I've couple of comments and things to consider with regard to the l10n side
of things...

"Jason D. Clinton" <me jasonclinton com>, Mon, 14 Mar 2011 15:28:08 -0500:

(...)

> Today, representatives from the Marketing Team (Andreas, Allan and
> myself) and Vincent, representing the Release Team, discussed this
> because it is time to select featured applications for 3.0's
> marketing. We agreed to move forward with this proposal. Beginning in
> the next few days the Marketing Team will select applications to
> feature for the 3.0 release. The criteria will be the following:
> 
> 1. Quality
> 2. Solving a popular problem
> 3. GNOME-iness
> 4. Bonus points for cross-platform-iness

I believe that GNOME translators would have nothing against marketing
team's promotion of, say, good GNOME software.
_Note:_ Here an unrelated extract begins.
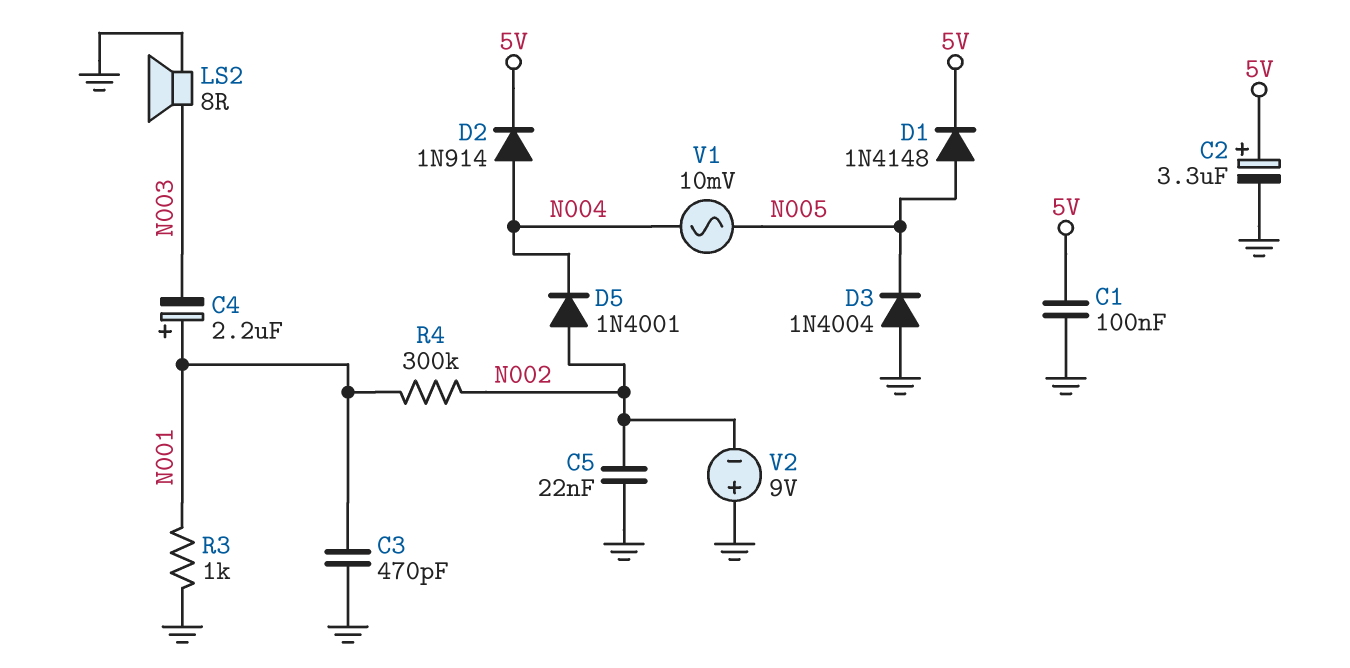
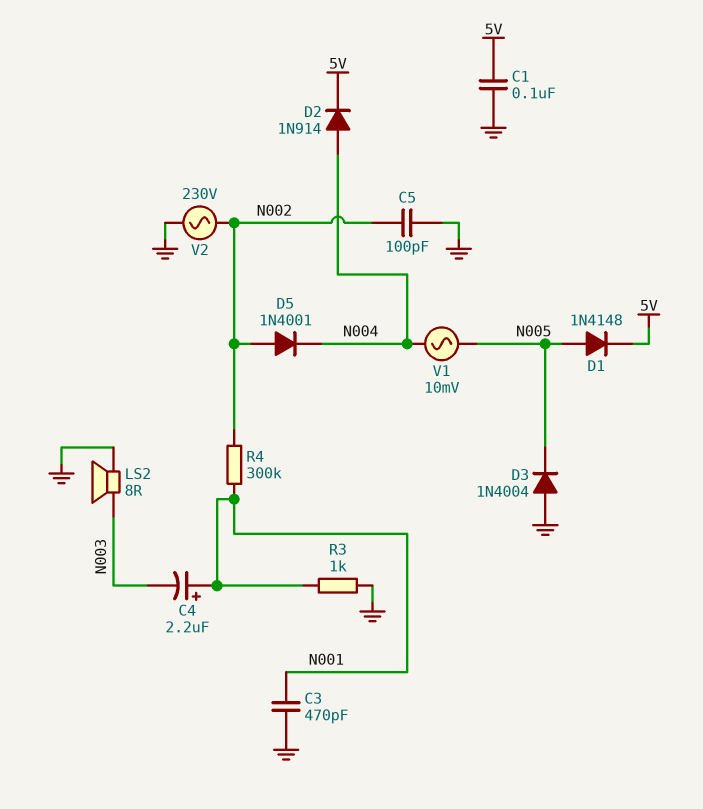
C2: 3.3uF (plus 5V, minus GND) -> none
C5: 22nF (GND, N002) -> 100pF (GND, N002)
V2: 9V (plus GND, minus N002) -> AC 230V (GND, N002)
It's actually a great idea.
At the same time, some of us would probably appreciate if the above criteria
could be further defined/elaborated.

For me, a quality GNOME application means that its development process is
predictable, scheduled to same degree, and providing translators and/or
documentation writers necessary time period of string freeze.

Furthermore, GNOME-iness to me means that an application developer is open
to the idea of collaborating with the GNOME Translation Project, whether
it's our community effort to have unified l10n workflow as far as GNOME
applications are concerned, possibility to foster translation consistency
among GNOME applications, or at least to have a communicative and responsive
application maintainer who doesn't regard translators to be second class
citizens in the application development processes.

So if you are prepared to give bonus points for cross-platform-iness
(nothing against that), why not consider giving bonus points for something
that has been one of the principal goals of the GNOME Project for quite
some time, that is i18n/l10n?

Yet there are other important GNOME aims like a11y, but perhaps that is
already included in that "Quality" part?

> Our goal is simply to promote the GNOME ecosystem in any manner that
> makes sense from a marketing perspective. Being a featured application
> is transient, canonically maintained as a list that happens to be live
> on our web sites at any given moment, and not particularly a badge of
> honor to be fought over or bandied about from a module's perspective.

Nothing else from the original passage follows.